A mule packer duct tapes the frames together
Leading the mules down.

After the frames had been secured, the men led the mules down to join the other mules tied by the dining room posts. For me, watching these young men work was like being in a western movie, except these guys weren't actors and their work was obviously hard. They seemed to enjoy it--a hard life, but probably a good one for these parts!

Pink Mountain Heather (Phyllodoce empetriformis)

After the mule train departed, I took my art gear to the area in back of the Chalet to sketch the pink mountain heather plants I'd seen there the day before along the trail. I worked on a color pencil sketch of it, and included a sprig of the subalpine firs that grew all over.

Pink Mountain Heather (Phyllodoce empetriformis) and Subalpine fir (Abies lassiocarpa), color pencil, 10" x 8"

I wish my sketch could have done justice to the beauty of this small plant, but all I could do was to try to render its features faithfully: the needle-like narrow leaves on the twisted stems and the bunch of tiny pink bells at the ends. The leaves of the subalpine fir look very similar, although it is from a very different family of plants than the Mountain Heather. Both plants showed new shoots of yellow-green leaves against the darker green of previous years' growth. In the short growing season here every plant had to produce new growth very quickly at the beginning of July to have it mature by the beginning of September, when the first snows would arrive.

My room at Sperry Chalet
My room.

After a few days my single room on the second floor facing west, was beginning to feel like home. I had arranged all my art supplies on the small table, where I could sit to work when my eyes needed rest from the bright light outdoors. The photograph on the wall was the work of one of the previous resident artists, and it was lovely to look at--printed on canvas. Considering its size, I wondered if it had been difficult to bring up on the mules, and how it had been packed. 

All personal effects were hung from hooks on the walls (there were no closets) because there was no way to keep small critters such as mice and voles out. I had staff privileges, which meant access to the one shower the staff shared (hot water was such a luxury here!) in a separate building, and I could hand-wash my clothes too. I' d been instructed to shower in the morning before breakfast or in late afternoon, while the rest of the staff was busy with other chores, so as not to get in their way.
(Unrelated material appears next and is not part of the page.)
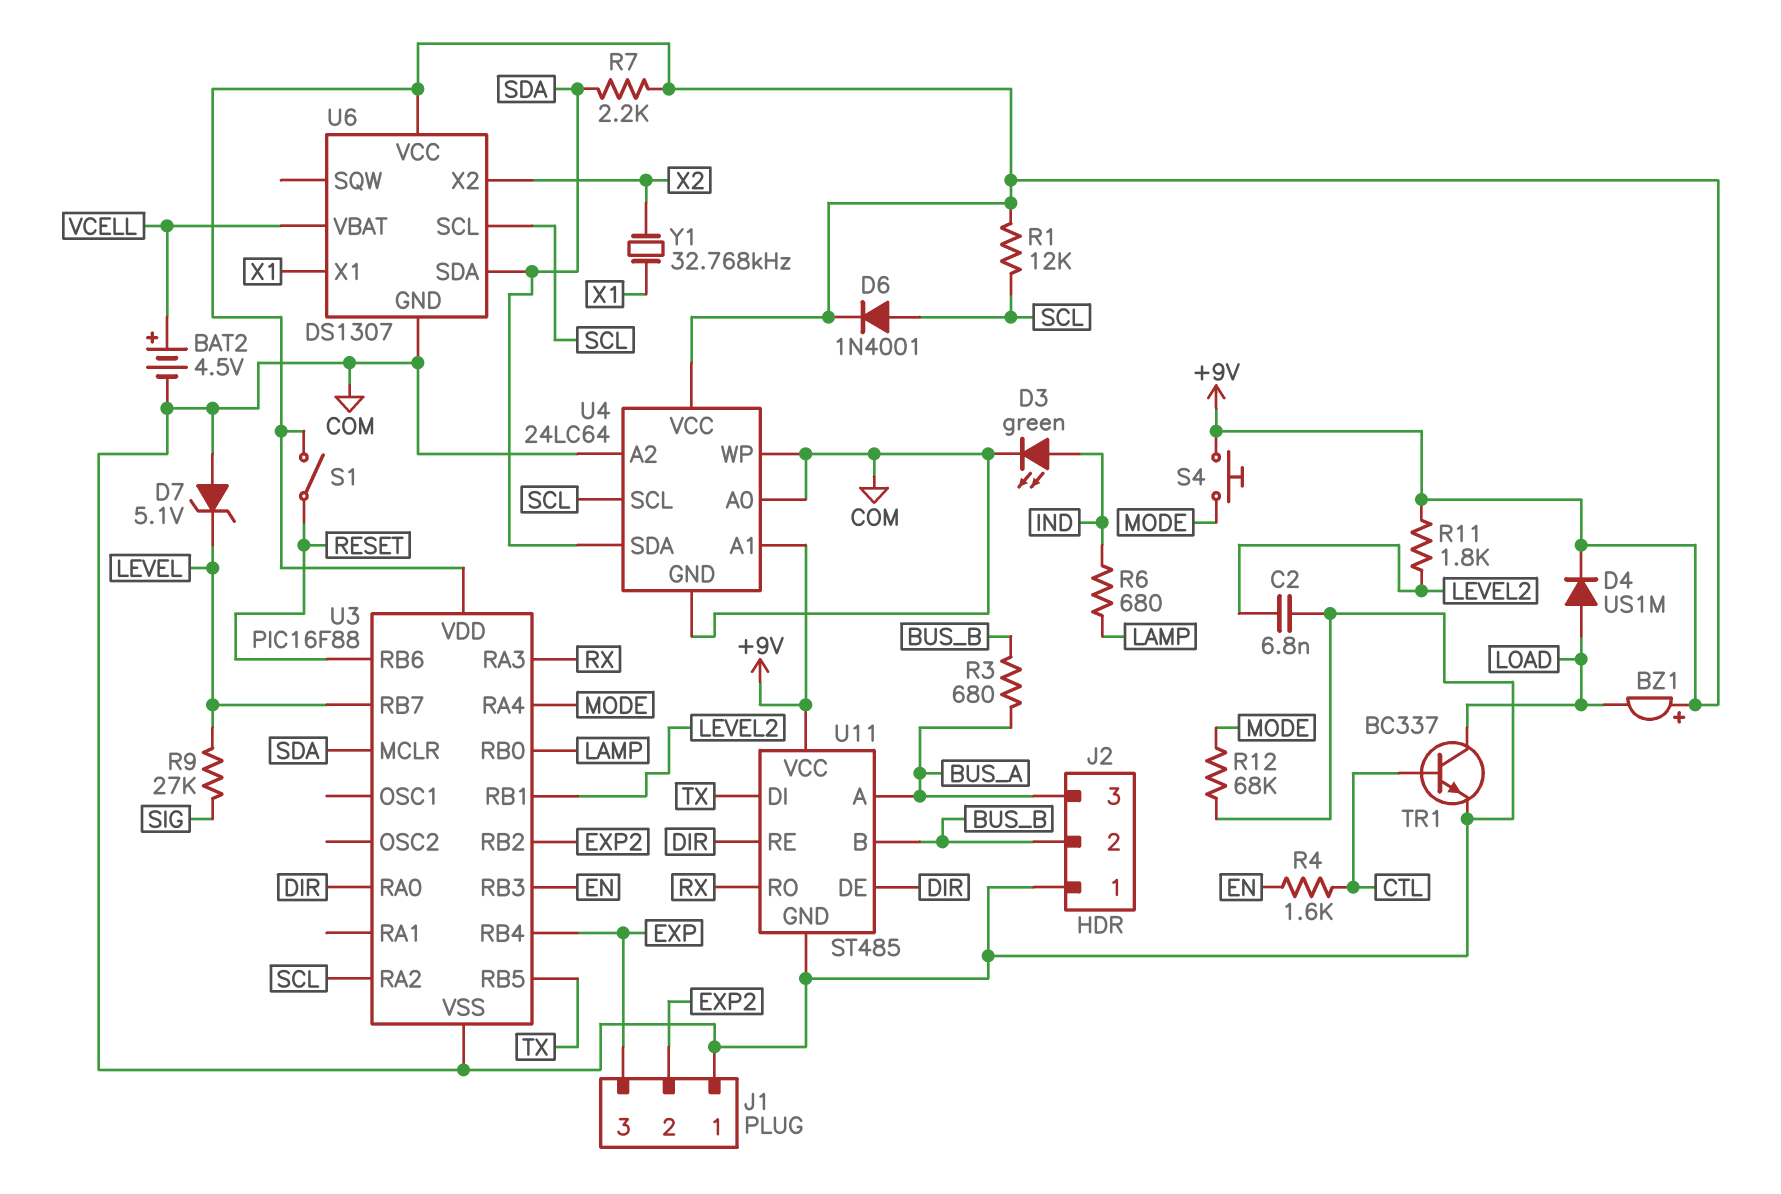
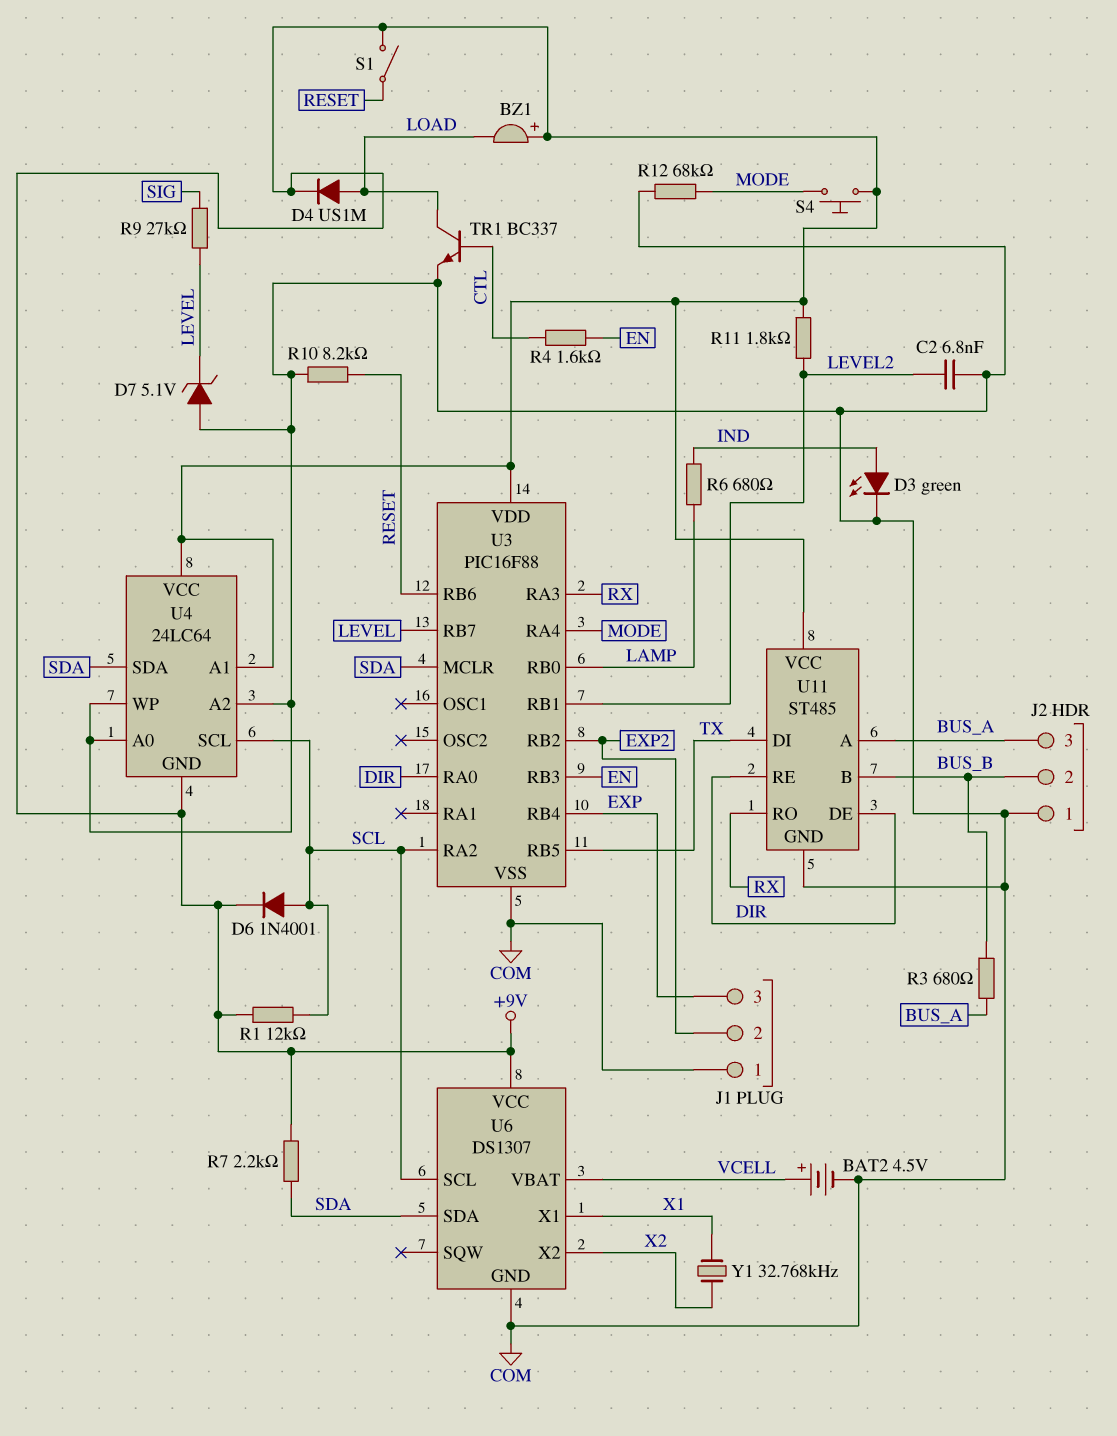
R10: none -> 8.2k (COM, RESET)
U4 pin GND: COM -> +9V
And I learned to hang my freshly washed clothes on the line so that nothing hung down within the reach of goats (they like to eat soap too--minerals!)

At night I hung my miner's lamp and a tiny LED battery-run lamp from my bed frame so I could read a little in bed before going to sleep. I usually have to get up in the middle of the night to use the bathroom, and the first night, walking in the pitch dark was very scary--I kept picturing grizzlies lurking in the shadows of my headlamp, just waiting to pounce. 
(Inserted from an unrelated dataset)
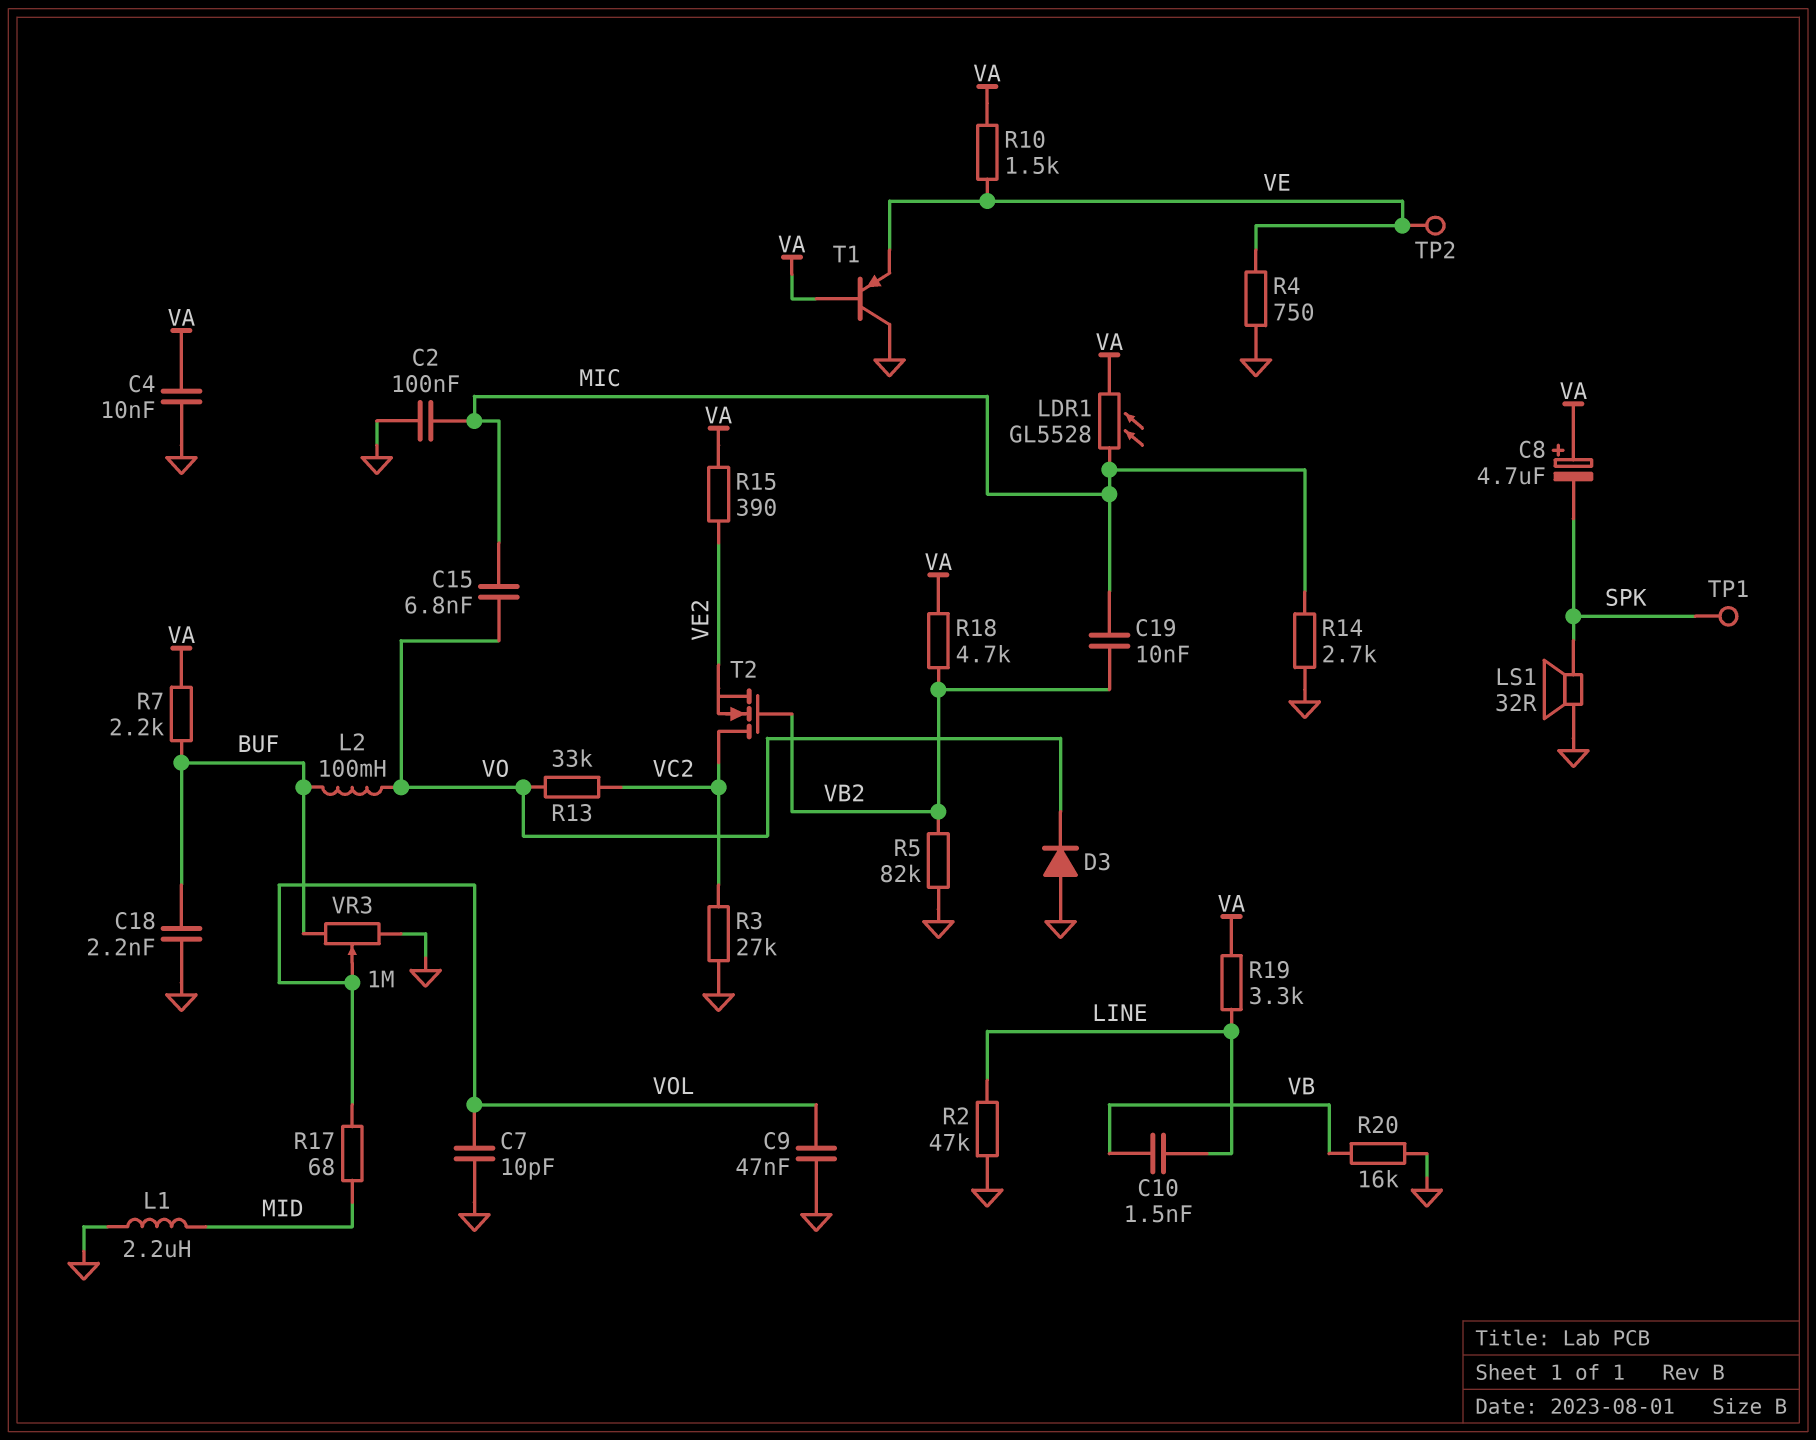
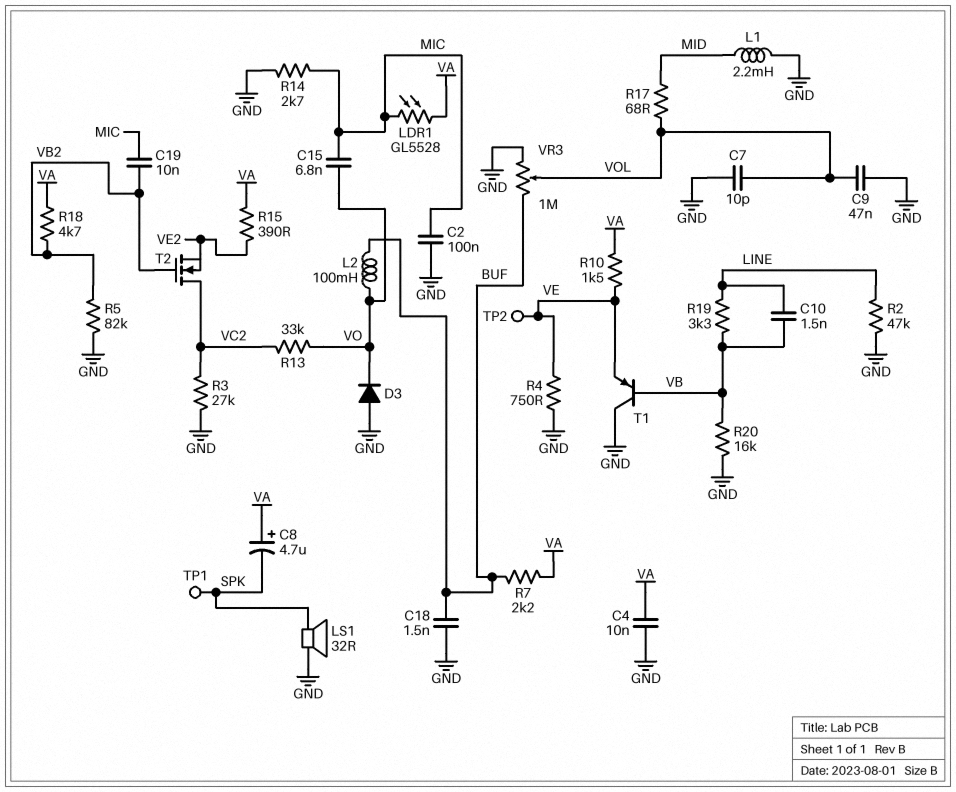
C18: 2.2nF (BUF, GND) -> 1.5nF (BUF, GND)
L1: 2.2uH (GND, MID) -> 2.2mH (GND, MID)
R19: 3.3k (LINE, VA) -> 3.3k (LINE, VB)
T1: PNP (B VA, C GND, E VE) -> PNP (B VB, C GND, E VE)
But as time went on, I got over that and once I'd reached the deck of the Chalet, I'd turn off the headlamp to look up at the night sky. With no light pollution here, the Milky Way seemed so close and bright--it was a beautiful sight! It's amazing how much one's eyes can detect once the pupils adjust--I could make out the outlines of the mountain ranges, trees and rocks as I became familiar with them, and once in a while, catch sight of a mountain goat near the Chalet.

Sunday, November 20, 2016

Lincoln Pass and Lake Ellen Wilson

Last light on Gunsight Mountain.

It was the night of the full moon, and the staff at Sperry Chalet planned to hike up to Lincoln Pass to watch it rise. This would be a spectacular sight in the surroundings, and a number of guests, myself included, intended to join them. But around dinnertime, clouds began to move in from Lake McDonald, and a thunderstorm broke out just as it was getting dark. With rain pouring and lightning strikes, calling off the hike was the wise thing to do--we wouldn't have seen the moon in any case.

It got very cold after the storm, and I was glad to have four wool blankets on my bed to tuck under. The next morning was clear but so icy, I put on several layers under my new vest and old Polartec jacket to walk down for breakfast. After breakfast I got out my watercolor kit and began to formulate a plan for painting a watercolor of the view from Sperry Chalet...
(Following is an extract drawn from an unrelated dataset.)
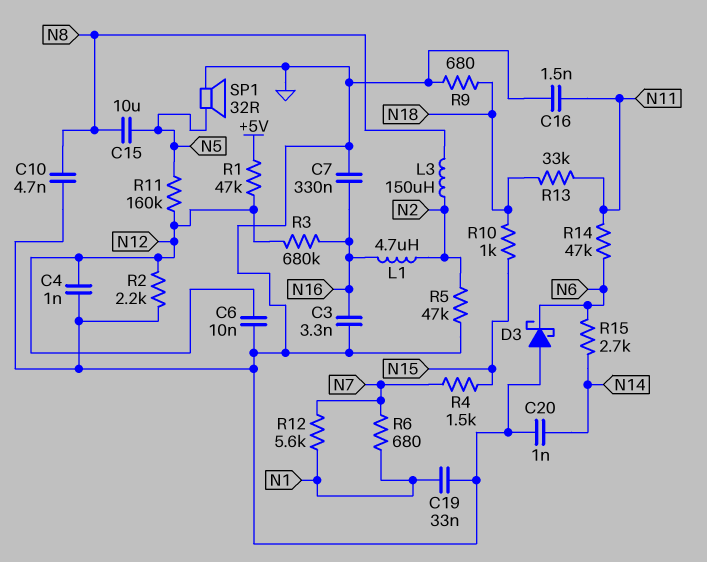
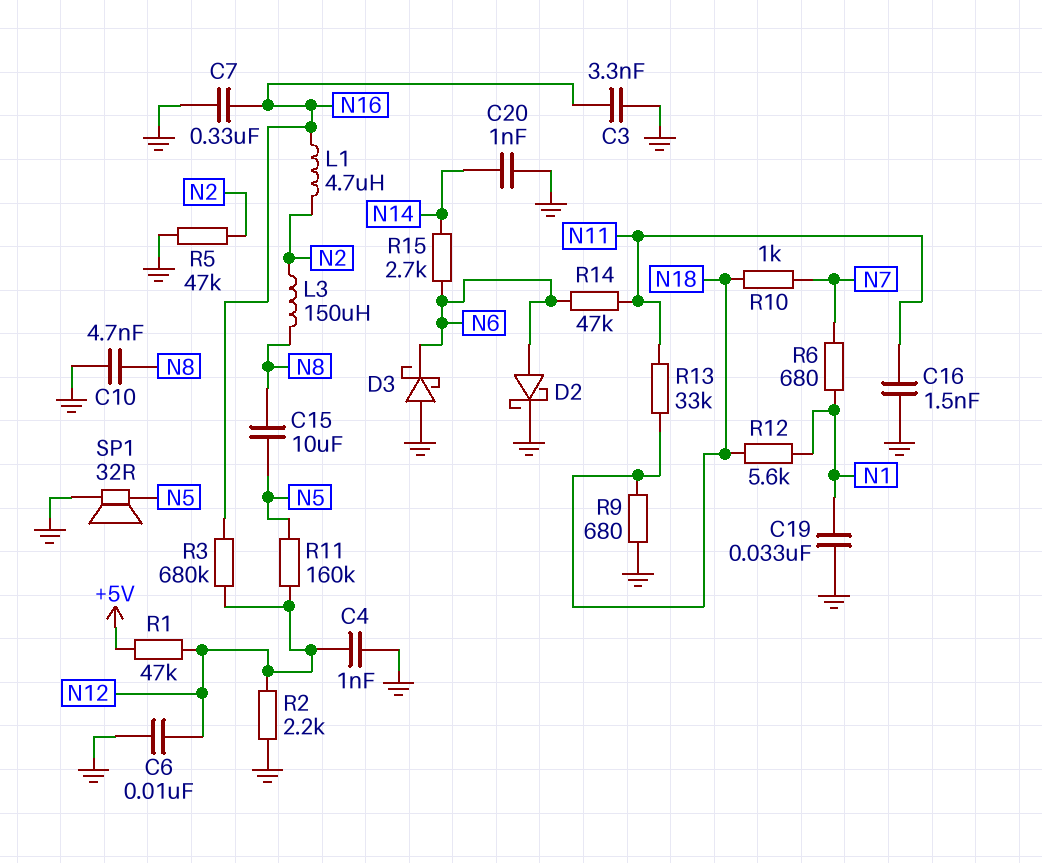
D2: none -> schottky (A N6, K GND)
R4: 1.5k (N7, N15) -> none
R10: 1k (N15, N18) -> 1k (N7, N18)
R12: 5.6k (N1, N7) -> 5.6k (N1, N18)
The view from Sperry Chalet.

From these heights all that could be seen of Lake McDonald below was one small pale blue oval, but looking down the mountain peaks and crags from either side, and then the receding ranges of mountains on the other shore of the lake, this was a magnificent sight, worthy of one of the 19th Century landscape masters!

A few mountain goats grazed near by, so I kept a close eye on my gear, to make sure no goats would be tempted. Sketching out the composition and planning the execution took the better part of an hour, and by the time I'd put in a wash for the sky and defined the farthest mountain ranges, it was getting on towards ten. The shadows had changed too much to continue. I'd have to plan for time each morning to continue my painting.

My watercolor painting, day 1.

Two of the ladies on the staff, Karen, the baker, and Stephanie, one of the waitresses, had their scheduled afternoon off today, and they invited me to join them for a hike to Ellen Wilson Lake.  Gunsight Pass trail goes in the direction opposite to the Sperry Glacier trail--it rises up about 500 feet to Lincoln Pass and then goes down on the other side towards two lakes: Lincoln and Ellen Wilson Lake. The trail then rises again some 6,900 feet to Gunsight Pass and descends towards Lake St. Mary on the other side of the Continental Divide.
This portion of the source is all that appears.